3. 既然这样，我们就先选择相对最极端的情况来看看。

   

   这对 read pair，名为 SRR28809588.42652，在 bowtie2 的结果中，片段长度为495。我们可以分别在 bowtie2 和 bwa 的结果中，搜索该 read name。

   

它们竟然分别比对到了 chr5 和 chr10，比对的 position 数值很小（10340 和 10047），这明显在染色体的端部。而序列呈现，CCCTAA 的串联重复，这是端粒重复序列，也就难怪它会被“随机”地比对到不同染色体去。

4. 继续往下追查，可以发现它们都跟短串联重复序列相关，导致同一 read pair 被不同工具比对到了不同基因组位置，自然呈现出了差别较大的插入片段长度。

   于是，很自然地，可以考虑，通过使用将这些串联重复序列 mask 掉的 fasta 序列作为参考基因组，是否能规避这个问题呢？

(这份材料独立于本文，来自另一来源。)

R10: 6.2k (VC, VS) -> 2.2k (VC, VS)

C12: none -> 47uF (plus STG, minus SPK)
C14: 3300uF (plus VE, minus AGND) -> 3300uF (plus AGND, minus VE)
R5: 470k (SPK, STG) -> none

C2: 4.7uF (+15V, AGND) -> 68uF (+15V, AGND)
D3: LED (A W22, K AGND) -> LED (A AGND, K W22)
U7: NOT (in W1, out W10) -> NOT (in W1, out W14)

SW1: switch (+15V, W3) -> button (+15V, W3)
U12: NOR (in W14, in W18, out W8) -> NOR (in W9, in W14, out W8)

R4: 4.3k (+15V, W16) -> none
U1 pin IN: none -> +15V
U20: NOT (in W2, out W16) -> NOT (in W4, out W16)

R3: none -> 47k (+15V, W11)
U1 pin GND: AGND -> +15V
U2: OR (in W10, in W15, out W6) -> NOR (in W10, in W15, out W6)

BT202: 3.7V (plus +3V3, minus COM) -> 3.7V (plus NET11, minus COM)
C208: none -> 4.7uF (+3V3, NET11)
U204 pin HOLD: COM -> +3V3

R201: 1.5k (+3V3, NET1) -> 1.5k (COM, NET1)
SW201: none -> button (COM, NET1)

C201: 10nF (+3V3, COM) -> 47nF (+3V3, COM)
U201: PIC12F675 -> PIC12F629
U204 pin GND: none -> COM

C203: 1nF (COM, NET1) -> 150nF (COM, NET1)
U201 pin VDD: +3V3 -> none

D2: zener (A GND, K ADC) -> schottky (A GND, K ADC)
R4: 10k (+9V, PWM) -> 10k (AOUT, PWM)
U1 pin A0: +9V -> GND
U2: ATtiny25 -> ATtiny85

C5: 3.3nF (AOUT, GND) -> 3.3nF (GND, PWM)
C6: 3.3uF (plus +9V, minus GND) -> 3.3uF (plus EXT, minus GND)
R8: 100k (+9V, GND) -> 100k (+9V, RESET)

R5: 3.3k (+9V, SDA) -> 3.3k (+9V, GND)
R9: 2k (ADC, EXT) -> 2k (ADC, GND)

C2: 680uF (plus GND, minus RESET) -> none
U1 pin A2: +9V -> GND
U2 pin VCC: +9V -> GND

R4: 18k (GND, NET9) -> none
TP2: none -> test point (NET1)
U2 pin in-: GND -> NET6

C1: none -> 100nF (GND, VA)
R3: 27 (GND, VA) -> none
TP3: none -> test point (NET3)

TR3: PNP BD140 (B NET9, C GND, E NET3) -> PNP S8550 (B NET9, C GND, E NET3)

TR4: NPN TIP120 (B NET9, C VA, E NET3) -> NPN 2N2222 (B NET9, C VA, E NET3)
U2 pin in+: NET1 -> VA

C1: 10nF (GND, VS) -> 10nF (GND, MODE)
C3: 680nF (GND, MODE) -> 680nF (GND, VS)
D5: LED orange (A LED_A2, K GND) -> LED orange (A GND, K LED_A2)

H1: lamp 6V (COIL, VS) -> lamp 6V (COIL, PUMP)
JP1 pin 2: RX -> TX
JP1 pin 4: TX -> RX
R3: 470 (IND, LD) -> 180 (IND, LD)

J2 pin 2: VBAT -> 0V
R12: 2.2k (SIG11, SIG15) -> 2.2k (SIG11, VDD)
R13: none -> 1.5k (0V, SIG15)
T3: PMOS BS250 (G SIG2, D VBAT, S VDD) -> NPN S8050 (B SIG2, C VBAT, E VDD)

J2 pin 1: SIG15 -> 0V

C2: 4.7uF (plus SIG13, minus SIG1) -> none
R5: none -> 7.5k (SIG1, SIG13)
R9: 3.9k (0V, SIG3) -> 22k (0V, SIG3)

   从 UCSC 的 goldenPath 上下载该文件试试：

   http://hgdownload.soe.ucsc.edu/goldenPath/hg38/bigZips/
   

   

   （此处省略若干步骤，过程基本同前）

   然而，事实上，问题并没有得到解决。

   

5. 这个 150bp 在数值上与测序的读长（PE150）很像，不妨做个小实验，把读长一开始截短至 100bp，重新跑一遍此前的分析试试。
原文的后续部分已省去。